Fortunately, his friend Jay and Jay’s mom Jennifer were with us.
“Nick,” Jennifer said, “You get back on that bike and you pedal hard and you look straight ahead. Now go!”
Go he did and that was that. From then on we rode together, he on his twenty-inch, me on a rusty Irish racer I’d picked up long ago and had mostly ignored since. I was too old for it by the time Nick learned to ride. I needed something more genteel, with fewer, easier gears, a softer seat, and standard handlebars. I waited for the right thing. A year passed. Enter the Novara Fusion.
Every week, I visited it in the shed and caressed its steel, coastal grey frame.
“When?” it said, its handle bars full of reproach.
“Patience,” I said.
I was waiting now for Nick’s legs to grow.
Finally, on a routine seat-raising visit to the local bike shop, the technician announced, “Seat can’t go up anymore. He needs a new bike.”
“Okay!” I said. “No problem!”
“Really, dada?”
We settled on a nifty, black, Trek 24-inch. Eight gears and hand brakes.
On the way home, I said, “So, Nick, guess what, I got a new bike too.”
A SHORT DISTANCE FROM MY BODY
We’ve been to his school and back (8 miles) and up and down the four-mile bike path by the creek. Mostly we go to the nearby park, racing over grass and dirt trails, across a soccer field, up and down a long asphalt straightaway.

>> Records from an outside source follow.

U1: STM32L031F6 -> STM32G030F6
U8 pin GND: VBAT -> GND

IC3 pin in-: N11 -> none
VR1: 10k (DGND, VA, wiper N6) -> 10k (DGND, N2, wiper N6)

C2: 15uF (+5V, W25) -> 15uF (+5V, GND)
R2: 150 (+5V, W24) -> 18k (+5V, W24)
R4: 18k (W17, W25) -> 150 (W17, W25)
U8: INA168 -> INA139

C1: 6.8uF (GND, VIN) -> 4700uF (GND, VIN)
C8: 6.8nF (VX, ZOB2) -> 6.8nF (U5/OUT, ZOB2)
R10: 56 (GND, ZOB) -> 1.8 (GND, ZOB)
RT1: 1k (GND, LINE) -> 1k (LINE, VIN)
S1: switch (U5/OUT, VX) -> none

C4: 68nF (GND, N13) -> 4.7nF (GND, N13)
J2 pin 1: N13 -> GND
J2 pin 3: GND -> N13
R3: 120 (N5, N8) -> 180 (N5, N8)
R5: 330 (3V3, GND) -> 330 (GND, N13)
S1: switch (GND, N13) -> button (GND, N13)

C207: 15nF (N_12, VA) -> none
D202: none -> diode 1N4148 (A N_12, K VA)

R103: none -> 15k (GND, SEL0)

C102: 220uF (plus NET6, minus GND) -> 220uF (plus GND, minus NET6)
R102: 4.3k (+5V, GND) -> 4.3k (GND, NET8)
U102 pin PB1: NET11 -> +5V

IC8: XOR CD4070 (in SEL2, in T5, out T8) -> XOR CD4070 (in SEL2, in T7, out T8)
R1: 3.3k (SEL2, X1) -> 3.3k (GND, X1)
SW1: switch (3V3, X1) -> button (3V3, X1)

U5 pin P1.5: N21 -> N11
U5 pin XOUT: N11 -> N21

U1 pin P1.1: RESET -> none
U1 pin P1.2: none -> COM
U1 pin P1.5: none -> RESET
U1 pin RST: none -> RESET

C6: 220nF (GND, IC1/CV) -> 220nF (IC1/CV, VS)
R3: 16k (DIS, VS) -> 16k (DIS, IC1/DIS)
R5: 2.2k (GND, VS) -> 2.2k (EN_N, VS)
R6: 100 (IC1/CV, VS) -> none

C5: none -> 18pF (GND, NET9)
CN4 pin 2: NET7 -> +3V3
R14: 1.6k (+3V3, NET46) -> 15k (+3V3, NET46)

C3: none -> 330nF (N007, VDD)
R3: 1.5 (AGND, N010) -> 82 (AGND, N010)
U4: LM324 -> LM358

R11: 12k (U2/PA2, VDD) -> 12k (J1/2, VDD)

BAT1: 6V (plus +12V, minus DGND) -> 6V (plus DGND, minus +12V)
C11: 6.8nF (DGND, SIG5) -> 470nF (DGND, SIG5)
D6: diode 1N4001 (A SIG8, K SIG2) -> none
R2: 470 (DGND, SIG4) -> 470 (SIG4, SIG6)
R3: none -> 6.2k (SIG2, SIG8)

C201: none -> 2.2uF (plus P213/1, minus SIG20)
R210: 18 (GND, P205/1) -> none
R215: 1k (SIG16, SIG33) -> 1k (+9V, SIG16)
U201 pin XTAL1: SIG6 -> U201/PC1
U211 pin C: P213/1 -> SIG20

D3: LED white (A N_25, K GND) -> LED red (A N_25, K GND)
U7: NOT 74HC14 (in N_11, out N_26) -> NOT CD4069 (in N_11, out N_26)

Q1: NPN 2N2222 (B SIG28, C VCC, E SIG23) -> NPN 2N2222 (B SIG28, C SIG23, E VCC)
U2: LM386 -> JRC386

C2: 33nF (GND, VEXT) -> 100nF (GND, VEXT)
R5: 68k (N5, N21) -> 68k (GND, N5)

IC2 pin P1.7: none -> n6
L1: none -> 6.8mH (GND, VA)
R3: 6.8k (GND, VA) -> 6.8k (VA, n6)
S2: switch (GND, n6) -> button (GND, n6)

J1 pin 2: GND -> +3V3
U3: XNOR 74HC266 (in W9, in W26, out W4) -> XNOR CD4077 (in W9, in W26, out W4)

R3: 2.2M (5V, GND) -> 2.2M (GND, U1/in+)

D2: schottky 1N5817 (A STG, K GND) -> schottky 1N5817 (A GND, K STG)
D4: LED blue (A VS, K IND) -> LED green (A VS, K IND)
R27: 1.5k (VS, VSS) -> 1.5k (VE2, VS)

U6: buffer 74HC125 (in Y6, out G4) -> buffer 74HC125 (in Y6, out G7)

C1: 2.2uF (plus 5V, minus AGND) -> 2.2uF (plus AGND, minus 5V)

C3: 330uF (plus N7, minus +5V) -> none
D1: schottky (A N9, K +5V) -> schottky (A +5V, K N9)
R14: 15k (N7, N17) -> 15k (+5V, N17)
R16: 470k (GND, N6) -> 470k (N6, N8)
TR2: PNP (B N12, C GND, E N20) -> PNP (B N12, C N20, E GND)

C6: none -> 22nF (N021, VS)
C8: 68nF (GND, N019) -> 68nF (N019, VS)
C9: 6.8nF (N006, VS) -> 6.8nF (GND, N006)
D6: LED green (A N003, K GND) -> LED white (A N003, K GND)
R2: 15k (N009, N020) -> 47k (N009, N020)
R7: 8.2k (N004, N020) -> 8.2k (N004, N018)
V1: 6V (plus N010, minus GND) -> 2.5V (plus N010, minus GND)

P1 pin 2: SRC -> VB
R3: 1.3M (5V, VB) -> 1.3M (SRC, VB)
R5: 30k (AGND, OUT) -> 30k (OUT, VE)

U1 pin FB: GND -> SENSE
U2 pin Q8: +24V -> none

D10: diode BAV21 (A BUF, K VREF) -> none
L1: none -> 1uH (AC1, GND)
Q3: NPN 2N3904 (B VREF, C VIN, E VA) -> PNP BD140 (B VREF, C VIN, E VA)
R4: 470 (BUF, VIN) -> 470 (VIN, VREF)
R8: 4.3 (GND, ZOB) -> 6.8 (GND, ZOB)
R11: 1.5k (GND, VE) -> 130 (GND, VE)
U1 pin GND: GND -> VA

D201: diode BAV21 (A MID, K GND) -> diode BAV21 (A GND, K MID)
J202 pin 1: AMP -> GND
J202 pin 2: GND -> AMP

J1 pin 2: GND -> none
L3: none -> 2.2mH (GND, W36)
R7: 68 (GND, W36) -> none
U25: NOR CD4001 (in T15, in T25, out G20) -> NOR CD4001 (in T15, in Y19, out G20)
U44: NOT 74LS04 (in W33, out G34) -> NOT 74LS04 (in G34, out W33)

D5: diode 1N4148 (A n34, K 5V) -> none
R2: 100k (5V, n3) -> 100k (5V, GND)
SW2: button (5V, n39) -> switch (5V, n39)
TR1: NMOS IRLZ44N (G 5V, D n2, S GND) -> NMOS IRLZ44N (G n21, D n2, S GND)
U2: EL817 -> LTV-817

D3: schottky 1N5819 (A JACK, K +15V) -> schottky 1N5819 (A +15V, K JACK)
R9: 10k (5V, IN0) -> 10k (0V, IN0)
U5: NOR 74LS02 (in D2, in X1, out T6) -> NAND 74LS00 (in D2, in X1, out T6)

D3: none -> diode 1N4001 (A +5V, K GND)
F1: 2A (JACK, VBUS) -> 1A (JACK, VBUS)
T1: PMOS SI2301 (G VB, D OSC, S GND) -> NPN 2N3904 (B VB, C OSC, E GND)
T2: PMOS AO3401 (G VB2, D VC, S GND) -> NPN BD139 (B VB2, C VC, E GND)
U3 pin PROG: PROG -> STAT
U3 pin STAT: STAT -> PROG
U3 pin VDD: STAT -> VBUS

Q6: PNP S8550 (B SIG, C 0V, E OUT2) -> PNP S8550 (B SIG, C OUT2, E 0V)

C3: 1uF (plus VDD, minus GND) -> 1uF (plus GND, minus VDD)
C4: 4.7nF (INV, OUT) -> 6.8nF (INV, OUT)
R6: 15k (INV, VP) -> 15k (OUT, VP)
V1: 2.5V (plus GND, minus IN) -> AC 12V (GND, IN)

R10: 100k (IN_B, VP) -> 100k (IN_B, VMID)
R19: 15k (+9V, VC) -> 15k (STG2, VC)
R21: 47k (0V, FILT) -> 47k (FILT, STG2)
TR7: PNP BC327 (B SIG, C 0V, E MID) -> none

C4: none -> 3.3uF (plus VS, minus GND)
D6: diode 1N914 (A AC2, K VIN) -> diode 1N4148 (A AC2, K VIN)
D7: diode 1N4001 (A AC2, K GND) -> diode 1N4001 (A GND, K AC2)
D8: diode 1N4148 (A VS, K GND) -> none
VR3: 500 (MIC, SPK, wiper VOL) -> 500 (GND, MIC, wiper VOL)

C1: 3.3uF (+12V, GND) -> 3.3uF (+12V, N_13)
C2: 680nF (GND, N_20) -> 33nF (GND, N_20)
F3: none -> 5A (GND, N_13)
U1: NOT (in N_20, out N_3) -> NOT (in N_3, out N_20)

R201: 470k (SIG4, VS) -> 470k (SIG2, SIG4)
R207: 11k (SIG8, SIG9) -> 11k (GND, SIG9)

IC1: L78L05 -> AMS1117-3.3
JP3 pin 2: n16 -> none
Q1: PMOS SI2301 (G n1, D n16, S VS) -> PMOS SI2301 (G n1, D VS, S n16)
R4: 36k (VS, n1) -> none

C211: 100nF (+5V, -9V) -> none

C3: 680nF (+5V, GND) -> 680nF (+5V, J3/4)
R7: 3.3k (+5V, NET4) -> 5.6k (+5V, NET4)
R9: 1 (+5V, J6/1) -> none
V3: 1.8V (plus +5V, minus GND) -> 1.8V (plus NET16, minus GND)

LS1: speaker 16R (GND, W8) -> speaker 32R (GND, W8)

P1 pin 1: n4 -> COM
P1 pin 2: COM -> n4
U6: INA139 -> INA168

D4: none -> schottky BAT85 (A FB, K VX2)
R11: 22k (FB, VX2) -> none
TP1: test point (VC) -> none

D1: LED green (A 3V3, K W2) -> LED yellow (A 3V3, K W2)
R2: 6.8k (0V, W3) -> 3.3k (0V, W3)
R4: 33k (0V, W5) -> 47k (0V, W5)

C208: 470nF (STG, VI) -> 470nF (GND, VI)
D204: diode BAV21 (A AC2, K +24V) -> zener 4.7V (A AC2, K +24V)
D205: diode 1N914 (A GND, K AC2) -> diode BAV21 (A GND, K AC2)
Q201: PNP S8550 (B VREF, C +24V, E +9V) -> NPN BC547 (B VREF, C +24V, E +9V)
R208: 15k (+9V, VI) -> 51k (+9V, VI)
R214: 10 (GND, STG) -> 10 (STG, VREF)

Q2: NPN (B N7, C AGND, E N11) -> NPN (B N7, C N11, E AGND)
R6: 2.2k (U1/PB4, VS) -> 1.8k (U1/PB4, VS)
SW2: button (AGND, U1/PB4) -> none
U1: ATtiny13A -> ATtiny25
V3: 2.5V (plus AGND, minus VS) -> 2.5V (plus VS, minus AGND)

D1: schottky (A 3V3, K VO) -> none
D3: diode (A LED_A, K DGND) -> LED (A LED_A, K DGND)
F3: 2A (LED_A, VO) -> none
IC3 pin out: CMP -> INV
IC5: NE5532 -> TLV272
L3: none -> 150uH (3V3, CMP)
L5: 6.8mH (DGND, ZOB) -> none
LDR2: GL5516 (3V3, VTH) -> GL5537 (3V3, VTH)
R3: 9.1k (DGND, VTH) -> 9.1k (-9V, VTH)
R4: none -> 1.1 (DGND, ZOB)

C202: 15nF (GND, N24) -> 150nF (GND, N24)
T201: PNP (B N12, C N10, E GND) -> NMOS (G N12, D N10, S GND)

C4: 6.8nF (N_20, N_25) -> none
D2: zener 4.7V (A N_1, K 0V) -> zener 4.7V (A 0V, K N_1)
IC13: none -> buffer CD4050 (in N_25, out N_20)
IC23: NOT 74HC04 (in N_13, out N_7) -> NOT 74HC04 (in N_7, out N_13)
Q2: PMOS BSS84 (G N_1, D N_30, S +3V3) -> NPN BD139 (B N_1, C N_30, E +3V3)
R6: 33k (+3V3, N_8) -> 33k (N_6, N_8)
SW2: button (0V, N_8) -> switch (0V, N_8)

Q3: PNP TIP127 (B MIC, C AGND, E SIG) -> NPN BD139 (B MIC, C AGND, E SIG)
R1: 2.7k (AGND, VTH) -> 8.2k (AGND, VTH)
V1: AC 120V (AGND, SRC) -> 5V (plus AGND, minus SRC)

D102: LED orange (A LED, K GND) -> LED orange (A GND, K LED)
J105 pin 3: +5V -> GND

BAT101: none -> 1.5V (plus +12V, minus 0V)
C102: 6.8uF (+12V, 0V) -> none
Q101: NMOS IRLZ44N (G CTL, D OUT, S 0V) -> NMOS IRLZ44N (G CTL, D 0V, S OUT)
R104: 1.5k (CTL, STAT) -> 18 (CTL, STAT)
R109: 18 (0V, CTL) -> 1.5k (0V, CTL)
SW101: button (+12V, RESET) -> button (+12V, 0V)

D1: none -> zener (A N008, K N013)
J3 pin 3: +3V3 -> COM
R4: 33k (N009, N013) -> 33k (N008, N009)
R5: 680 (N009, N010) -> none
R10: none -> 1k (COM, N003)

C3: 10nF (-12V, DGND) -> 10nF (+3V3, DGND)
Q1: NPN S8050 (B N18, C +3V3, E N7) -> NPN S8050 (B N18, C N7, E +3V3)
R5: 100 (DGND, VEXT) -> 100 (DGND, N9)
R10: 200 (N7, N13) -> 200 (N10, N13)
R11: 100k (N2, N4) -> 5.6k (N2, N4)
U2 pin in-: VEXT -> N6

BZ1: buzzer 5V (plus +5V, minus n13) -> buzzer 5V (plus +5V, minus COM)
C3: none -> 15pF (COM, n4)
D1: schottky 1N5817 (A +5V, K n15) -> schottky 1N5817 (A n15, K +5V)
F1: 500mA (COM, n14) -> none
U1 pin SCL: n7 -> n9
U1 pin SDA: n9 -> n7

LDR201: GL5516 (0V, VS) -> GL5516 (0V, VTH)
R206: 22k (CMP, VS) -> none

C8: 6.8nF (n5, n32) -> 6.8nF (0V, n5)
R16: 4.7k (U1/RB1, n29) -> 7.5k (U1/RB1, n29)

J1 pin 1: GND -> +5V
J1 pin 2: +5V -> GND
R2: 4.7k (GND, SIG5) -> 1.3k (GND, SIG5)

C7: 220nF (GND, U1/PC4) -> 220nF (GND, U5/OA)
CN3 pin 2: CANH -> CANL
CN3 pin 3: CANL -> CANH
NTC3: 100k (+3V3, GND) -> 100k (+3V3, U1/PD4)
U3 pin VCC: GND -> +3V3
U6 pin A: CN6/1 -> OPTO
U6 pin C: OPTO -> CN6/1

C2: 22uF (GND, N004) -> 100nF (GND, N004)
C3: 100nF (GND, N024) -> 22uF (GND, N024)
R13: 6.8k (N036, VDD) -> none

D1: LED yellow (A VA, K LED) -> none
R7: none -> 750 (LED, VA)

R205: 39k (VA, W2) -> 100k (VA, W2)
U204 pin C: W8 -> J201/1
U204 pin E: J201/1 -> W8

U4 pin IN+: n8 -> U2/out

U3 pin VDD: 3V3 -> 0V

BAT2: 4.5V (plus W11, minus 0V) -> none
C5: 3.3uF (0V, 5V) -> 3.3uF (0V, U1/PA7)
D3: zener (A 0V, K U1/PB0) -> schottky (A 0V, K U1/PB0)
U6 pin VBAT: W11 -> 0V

Like Joyce’s Mr. Brown, I live a short distance from my body. But on a bike I am my body. I am earth and air. I can’t make plans or phone calls, can’t obsess about my weight, can’t do anything but ride. It’s pure meditation, pure ecology, pure democracy. Pure wind, pure union, pure now.
I’m told that catching a thermal in a glider and spiraling upward is like receiving the kiss of God. That’s an expensive kiss.
Give me an everyday, coastal grey, human-powered kiss.
Get a bike.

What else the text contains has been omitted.